Hablaba yo atropelladamente, pero lo hice así para provocar a Joab y forzarlo a que manifestara su opinión. Pero Joab era astuto y cambió de tema.
—Hay también rumores relativos a la visita que hizo Samuel a casa de tu padre —dijo Joab.
—¿Y tú los crees?
—Yo estoy aquí —contestó—, y he hablado con tus hermanos.
—En ese caso, no tengo nada que temer. Sabes lo que hizo Samuel, sabes que me llamó «el elegido del Señor» y que me ungió con óleo sagrado. ¿Puede ir uno contra los designios del Señor? ¿Qué tiene que temer el elegido del Señor, de Saúl, a quien ha rechazado el Dios de los Ejércitos?

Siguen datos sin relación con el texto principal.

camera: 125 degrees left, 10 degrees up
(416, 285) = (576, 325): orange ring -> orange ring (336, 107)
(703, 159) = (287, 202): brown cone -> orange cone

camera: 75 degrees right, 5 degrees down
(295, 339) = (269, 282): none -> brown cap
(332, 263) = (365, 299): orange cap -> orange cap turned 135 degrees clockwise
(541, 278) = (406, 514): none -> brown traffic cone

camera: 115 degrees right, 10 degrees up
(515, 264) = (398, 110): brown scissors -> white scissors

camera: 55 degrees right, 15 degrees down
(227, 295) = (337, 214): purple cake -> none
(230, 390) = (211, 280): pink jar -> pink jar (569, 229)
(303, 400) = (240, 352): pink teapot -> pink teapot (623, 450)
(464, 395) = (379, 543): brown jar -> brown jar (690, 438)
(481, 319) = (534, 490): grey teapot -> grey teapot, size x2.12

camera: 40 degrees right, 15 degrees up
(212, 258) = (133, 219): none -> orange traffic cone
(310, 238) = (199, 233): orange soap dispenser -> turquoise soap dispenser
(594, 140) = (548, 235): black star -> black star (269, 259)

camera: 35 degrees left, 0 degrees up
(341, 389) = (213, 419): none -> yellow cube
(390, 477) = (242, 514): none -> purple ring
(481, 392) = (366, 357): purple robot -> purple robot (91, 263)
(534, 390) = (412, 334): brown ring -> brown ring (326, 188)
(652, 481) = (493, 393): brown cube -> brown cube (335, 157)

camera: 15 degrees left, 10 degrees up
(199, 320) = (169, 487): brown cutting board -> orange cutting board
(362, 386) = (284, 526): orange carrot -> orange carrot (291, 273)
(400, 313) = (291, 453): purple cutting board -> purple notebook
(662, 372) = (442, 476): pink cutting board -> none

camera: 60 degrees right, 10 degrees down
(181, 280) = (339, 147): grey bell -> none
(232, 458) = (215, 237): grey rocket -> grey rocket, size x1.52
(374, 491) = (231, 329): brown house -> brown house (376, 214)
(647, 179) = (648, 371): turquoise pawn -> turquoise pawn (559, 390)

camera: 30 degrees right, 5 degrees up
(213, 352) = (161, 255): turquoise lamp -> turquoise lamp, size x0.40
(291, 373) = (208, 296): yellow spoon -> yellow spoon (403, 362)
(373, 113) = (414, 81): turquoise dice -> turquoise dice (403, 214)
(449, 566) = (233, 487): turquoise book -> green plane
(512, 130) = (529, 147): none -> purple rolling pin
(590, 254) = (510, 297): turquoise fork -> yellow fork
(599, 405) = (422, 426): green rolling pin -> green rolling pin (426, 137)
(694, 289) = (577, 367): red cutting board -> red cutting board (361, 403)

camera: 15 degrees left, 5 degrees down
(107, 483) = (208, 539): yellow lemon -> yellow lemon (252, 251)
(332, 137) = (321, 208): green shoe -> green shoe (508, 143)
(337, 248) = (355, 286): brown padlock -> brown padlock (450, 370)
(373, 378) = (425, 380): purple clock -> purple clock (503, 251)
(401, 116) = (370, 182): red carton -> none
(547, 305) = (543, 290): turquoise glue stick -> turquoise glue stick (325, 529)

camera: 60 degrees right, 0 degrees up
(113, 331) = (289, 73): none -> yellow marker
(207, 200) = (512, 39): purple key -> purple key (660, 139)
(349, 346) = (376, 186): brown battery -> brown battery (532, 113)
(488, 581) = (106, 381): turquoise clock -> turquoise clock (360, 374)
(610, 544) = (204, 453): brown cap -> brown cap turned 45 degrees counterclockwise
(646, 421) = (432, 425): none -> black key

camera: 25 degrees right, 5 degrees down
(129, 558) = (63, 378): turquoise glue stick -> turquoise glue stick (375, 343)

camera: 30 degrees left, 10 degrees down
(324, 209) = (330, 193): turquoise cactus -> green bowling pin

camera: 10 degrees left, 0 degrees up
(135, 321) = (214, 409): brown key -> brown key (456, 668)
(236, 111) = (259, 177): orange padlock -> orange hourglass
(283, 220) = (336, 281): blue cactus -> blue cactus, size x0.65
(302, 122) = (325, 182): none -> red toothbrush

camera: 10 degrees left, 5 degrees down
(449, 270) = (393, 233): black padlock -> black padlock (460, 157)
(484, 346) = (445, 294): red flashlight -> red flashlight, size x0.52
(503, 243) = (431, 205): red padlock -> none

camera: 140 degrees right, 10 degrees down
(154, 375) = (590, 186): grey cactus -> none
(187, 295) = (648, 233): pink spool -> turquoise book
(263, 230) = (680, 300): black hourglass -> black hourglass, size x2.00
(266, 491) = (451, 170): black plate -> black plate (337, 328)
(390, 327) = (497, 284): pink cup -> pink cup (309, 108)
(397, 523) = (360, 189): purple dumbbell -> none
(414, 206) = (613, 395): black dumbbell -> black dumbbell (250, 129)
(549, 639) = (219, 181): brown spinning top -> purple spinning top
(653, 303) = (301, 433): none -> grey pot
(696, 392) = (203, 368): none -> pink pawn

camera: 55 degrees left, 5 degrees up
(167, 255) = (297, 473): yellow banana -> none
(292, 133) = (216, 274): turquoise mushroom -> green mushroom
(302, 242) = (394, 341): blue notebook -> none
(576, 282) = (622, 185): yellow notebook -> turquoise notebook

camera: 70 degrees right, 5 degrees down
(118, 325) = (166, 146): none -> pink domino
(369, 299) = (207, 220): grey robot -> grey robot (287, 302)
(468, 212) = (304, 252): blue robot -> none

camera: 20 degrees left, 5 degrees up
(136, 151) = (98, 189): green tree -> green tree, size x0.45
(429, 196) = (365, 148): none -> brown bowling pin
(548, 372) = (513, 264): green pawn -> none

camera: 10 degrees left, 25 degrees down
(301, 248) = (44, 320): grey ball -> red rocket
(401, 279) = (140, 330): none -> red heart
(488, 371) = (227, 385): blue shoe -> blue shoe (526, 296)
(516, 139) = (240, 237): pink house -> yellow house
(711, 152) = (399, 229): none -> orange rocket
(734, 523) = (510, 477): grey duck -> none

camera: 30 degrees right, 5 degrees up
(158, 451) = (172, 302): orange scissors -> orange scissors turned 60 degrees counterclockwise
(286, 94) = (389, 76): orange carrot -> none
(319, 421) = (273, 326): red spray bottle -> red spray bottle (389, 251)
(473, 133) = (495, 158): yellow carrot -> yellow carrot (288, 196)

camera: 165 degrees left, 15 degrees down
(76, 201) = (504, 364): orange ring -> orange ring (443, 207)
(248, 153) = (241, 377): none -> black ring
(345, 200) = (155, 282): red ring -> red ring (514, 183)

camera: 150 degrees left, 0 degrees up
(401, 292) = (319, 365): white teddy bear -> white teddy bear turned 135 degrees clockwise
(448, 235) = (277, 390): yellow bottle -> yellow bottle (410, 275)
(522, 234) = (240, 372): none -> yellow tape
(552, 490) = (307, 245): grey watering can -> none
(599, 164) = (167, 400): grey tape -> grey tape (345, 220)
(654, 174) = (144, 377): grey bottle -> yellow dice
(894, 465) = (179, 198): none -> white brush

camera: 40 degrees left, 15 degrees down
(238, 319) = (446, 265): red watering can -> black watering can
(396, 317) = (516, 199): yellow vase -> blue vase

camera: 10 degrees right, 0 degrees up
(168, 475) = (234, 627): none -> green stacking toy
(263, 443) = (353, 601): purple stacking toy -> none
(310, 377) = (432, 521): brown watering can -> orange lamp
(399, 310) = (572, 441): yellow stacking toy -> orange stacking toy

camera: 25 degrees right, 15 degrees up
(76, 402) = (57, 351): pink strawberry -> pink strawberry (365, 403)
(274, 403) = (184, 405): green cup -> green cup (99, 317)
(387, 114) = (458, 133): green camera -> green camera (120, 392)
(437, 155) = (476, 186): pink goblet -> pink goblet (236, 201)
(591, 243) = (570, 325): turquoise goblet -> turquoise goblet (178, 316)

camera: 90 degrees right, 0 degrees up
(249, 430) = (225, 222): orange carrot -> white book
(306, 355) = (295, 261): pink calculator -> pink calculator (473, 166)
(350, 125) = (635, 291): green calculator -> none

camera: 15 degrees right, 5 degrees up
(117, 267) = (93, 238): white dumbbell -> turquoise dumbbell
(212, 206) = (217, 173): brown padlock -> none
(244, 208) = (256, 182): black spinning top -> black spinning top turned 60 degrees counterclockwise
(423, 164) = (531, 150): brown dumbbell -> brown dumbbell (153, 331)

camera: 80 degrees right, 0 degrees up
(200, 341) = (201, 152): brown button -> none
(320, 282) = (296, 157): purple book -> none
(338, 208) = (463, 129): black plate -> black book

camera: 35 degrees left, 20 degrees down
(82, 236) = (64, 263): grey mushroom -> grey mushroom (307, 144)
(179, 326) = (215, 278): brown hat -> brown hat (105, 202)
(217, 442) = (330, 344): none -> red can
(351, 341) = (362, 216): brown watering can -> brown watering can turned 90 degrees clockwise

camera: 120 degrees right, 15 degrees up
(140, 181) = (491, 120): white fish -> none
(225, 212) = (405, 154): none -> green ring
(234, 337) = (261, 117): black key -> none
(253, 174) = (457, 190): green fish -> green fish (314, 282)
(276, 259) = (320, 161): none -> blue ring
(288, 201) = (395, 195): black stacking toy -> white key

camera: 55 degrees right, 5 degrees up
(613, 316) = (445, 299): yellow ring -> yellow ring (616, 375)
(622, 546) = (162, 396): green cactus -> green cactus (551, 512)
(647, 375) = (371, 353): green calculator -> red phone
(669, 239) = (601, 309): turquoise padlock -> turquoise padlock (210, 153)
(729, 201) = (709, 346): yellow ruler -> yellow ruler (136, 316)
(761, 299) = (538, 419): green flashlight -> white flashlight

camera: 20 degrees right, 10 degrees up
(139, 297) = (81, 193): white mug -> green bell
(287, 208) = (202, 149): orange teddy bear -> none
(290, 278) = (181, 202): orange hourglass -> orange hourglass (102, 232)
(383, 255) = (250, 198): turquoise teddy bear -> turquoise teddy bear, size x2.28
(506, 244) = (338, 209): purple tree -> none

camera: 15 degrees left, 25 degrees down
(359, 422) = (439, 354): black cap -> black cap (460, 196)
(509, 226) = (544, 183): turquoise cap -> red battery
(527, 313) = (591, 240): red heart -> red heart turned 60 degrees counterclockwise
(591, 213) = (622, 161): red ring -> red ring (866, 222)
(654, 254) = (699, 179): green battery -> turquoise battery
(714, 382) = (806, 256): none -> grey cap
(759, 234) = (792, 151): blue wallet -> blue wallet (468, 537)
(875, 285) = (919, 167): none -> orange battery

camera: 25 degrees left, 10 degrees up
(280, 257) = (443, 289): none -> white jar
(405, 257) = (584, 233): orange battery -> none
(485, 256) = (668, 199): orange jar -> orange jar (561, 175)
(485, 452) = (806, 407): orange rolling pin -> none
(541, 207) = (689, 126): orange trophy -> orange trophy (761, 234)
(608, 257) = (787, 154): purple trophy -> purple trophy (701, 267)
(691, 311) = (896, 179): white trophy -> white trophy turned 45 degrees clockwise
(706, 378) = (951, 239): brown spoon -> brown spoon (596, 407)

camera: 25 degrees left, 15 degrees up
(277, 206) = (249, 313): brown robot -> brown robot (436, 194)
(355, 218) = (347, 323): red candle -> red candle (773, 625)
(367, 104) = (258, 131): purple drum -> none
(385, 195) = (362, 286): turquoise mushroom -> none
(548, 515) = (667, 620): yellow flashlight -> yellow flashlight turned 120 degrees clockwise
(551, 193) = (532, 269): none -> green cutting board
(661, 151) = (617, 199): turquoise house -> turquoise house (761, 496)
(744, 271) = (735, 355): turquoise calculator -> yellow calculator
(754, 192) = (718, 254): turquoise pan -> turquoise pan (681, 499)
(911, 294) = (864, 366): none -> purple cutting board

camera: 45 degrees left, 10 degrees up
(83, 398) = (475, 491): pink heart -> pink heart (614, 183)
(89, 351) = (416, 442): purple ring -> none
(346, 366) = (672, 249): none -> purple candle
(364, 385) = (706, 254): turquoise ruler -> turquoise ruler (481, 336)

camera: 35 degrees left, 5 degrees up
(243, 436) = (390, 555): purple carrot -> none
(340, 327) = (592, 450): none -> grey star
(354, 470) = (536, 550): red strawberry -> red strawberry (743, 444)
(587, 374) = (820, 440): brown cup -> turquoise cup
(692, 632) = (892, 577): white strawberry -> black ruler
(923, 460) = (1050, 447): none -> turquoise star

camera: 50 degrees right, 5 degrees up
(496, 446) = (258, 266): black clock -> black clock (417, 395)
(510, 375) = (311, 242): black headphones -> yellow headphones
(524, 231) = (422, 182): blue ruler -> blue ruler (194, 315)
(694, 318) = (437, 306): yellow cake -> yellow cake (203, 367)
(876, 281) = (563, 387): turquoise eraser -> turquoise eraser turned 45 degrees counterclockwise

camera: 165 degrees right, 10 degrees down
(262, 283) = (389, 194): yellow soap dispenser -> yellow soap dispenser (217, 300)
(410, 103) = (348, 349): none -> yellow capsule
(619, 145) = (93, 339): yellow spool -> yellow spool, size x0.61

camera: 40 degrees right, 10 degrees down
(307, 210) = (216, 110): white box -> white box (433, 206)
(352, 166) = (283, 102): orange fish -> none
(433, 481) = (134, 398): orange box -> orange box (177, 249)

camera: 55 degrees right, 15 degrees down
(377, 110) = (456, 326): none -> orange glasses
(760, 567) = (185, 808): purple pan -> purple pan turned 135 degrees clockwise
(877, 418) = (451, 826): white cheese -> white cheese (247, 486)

Hablé así para que Joab se sintiera más ligado a mí, pero no percibí en él la confianza que yo esperaba. Es verdad que había momentos en que yo me consideraba inviolable, un ser colocado aparte para cumplir los designios del Señor; pero en otras ocasiones me parecía que yo no era otra cosa más que el instrumento del rencor de un anciano.
Poco tiempo después, según habíamos acordado, Jonatán habló con su padre del asunto de mi matrimonio. Es indudable que escogió con cuidado la ocasión. Saúl estaba en uno de sus raros momentos de buen humor y euforia. En todo caso consiguió de su padre una promesa, pero Saúl puso una condición: me daría a Micol en matrimonio si yo le traía los prepucios de cien filisteos. Naturalmente cumplí esta condición. Joab masculló entre dientes que Saúl pensaba que yo perdería la vida en el empeño; pero yo no lo creí así. Después de todo había adquirido una considerable reputación como matador de filisteos y regresé con casi el doble de los prepucios requeridos. Logré nuestro matrimonio, y así satisfacer mi primera ambición.
Micol se me aparece todavía en sueños o en el duermevela que es todo lo que ahora consigo conciliar; pero se me resiste escribir de ella. Porque hay una cierta vergüenza en nuestra relación. Porque ella me deseaba, como la deseaba yo; sin embargo en los momentos en que consumábamos nuestro amor, yo experimentaba su alejamiento, su ausencia, como no la he experimentado jamás con ninguna otra mujer. Era como si parte de su ser permaneciera ajena, observándonos a los dos, ocupada en evaluar nuestro acto sexual. Hasta en los momentos culminantes de nuestra pasión, cuando rodeaba mi cuerpo con sus piernas y nos mecíamos en un ardor común, yo notaba esta distancia, esta resistencia a entregárseme del todo. Y sin embargo me reiteraba su amor mientras yacíamos, húmedos, los dos juntos, y a menudo derramaba lágrimas que, según me aseguraba con suaves murmullos, eran de puro gozo. Su piel era suave como pétalos de rosa y sus besos dulces como la miel. Yo experimenté deleites infinitos, pero nunca vi totalmente satisfechos mis deseos.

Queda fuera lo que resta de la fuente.